Tuesday, March 30, 2010
Rodney Graham
Rodney Graham's show at MACBA was a revelation. This canadian artist seems to embody, all by himself, the bewildering eclecticism of contemporary art. There is no style to speak of, just a collection of separate pieces in all genres - painting, video, installation, photography - and yet there seems to be a hidden coherence in his work. His pieces have an uncanny precision and force. Some highlights: the white shirt in hommage to Mallarmé, the two outstanding videos of the chandelier an the typing machine submerged by snow, the light boxes. Strange, haunting images, which resonate with references to the contemporary confusion laden with visual and cultural memories.
Wednesday, March 10, 2010
Fundació Tapiès
Fundació Tapiès has just reopened in Barcelona with a wonderful show of paintings by the great catalan artist and an amazing selection of his personal collection of books, drawings, ethnic sculpture and art. At 86, Tapiès is still going strong. His work shows no signs of aging. The paintings now on display were created in the last twenty years. Within the narrow confines of his style, they remain inventive, with a wonderful dexterity in the treatment of matter and a strong sensuous and spiritual appeal. Many of the paintings now exhibited approach the human body with tremendous evocative appeal. This seems to be a new departure for Tapiès. Like all great artists, he has created a style which makes us look at the world anew.
Tuesday, March 9, 2010
The great failed masterpiece
At the third attempt, I am finally making headway with "The Man Without Qualities", the much cited, seldom read, great novelistic project by Robert Musil. There are many flashes of brilliance, and the prose, at its best, has a hard edged dryness and elegance, but there are also many dull patches, full of philosophical digressions and a kind of all pervasive irony, which often feels heavy handed and obscure. It may possibly work in german but it is definitely lost in translation. "The Man Without Qualities" was written in the twenties and thirties when the novel, as a literary genre, was at its most ambitious.
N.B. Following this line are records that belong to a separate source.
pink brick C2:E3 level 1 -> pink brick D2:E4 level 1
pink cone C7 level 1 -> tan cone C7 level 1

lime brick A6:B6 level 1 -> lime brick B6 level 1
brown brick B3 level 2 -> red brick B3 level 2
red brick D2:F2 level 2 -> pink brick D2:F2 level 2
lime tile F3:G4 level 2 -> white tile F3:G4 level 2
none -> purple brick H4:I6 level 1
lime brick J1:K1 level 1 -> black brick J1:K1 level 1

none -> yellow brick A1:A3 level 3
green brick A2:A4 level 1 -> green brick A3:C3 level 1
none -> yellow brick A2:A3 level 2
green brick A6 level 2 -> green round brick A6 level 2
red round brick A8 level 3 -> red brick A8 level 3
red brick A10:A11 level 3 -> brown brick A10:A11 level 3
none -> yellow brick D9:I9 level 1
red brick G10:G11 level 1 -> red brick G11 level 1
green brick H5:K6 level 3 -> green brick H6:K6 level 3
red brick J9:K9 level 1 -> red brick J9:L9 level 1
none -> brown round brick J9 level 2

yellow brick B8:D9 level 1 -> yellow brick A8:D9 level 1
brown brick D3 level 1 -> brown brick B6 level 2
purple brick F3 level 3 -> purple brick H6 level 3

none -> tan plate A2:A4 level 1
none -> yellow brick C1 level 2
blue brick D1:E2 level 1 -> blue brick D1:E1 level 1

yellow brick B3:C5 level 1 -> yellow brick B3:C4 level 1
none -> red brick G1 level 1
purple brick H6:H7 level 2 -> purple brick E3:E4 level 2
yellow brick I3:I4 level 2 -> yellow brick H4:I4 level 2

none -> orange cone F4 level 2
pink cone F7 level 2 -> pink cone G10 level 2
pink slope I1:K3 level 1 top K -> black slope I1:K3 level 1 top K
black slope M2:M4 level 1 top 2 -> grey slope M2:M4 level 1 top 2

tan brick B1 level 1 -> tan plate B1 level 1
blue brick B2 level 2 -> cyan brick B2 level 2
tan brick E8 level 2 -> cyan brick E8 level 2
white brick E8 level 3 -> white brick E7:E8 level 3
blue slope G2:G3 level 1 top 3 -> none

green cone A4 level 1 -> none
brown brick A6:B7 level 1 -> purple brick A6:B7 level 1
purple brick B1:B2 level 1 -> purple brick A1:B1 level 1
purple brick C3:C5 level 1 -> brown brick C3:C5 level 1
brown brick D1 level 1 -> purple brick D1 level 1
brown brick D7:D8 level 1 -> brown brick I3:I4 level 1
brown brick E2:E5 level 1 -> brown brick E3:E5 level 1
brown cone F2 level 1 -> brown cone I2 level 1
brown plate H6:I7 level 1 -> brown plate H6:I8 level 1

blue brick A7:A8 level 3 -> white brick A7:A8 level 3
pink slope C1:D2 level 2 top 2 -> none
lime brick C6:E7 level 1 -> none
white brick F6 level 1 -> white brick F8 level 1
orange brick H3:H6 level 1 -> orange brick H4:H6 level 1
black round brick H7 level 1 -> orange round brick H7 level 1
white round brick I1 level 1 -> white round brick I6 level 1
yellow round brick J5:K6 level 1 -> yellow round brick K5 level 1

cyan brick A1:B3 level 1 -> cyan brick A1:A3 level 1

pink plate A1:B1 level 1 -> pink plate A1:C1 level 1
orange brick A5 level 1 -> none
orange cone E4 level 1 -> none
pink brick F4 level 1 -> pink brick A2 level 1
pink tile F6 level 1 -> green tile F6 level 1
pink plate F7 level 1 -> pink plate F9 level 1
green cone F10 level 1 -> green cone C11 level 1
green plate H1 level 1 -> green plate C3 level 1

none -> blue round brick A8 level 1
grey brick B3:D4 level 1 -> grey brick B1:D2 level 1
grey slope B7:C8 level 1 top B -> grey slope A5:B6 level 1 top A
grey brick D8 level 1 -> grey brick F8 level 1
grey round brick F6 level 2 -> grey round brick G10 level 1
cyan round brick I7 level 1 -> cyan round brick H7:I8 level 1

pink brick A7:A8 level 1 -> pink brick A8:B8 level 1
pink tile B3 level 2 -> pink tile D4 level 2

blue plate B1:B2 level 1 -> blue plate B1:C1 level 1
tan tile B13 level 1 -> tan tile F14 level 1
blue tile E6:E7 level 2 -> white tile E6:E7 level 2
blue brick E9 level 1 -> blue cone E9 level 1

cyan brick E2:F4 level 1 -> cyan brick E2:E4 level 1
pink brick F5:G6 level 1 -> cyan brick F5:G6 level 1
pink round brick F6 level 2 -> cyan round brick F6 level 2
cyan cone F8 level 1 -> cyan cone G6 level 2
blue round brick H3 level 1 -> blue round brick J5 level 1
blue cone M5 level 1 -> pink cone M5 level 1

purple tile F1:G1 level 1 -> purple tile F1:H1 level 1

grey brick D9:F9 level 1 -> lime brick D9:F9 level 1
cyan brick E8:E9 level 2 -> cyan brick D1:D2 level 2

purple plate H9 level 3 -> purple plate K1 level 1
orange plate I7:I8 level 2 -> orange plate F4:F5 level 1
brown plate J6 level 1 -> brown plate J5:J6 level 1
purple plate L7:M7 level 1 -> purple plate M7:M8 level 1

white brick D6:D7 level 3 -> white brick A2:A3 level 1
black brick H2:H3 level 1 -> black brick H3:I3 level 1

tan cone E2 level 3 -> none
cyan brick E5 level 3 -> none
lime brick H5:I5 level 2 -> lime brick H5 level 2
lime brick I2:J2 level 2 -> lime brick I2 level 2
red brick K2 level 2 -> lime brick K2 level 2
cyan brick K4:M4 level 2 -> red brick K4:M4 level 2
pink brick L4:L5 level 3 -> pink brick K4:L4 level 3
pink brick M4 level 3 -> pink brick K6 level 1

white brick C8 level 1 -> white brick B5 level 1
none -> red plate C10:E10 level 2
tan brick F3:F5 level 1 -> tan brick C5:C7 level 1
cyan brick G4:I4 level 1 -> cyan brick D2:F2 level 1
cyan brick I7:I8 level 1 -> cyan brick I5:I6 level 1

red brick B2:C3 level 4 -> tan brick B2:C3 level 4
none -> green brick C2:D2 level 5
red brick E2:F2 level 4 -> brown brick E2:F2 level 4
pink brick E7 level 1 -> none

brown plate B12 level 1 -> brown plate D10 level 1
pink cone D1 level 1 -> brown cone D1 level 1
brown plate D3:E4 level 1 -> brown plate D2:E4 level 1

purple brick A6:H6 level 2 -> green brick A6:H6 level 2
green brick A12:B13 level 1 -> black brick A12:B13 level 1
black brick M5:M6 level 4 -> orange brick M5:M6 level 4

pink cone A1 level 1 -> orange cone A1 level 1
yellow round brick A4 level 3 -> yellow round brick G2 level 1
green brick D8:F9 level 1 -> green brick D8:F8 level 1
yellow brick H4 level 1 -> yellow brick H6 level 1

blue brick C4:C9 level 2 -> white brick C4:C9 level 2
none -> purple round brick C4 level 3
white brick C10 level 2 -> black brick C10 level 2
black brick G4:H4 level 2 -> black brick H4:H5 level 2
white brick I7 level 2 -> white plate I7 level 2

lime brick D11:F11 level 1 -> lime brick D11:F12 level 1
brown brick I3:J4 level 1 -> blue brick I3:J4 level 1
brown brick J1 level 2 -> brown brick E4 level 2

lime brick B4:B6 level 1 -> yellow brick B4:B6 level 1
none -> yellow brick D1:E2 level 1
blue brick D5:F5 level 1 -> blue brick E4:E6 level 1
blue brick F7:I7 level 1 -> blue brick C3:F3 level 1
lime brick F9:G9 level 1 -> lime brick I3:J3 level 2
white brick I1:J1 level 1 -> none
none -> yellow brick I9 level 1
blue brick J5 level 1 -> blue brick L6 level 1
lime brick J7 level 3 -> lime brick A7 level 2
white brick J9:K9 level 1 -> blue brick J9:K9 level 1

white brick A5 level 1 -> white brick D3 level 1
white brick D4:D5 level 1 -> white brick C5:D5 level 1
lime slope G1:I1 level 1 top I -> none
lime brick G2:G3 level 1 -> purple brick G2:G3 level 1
Musil seemingly wanted to fully capture a time - the Austria-Hungarian monarchy in 1913 - and its ethos, precariously perched between science and soul, and full of foreboding of the explosion to come . The action advances slowly, going nowhere. The characters think a lot but seldom act. Was this the situation of the empire, in a kind of stasis perpetuated by the figure of Francis Joseph, one of the longest serving rulers in the history of Europe? Still, you keep going: not entranced but intrigued by the mounting tension, afraid of missing out on something important.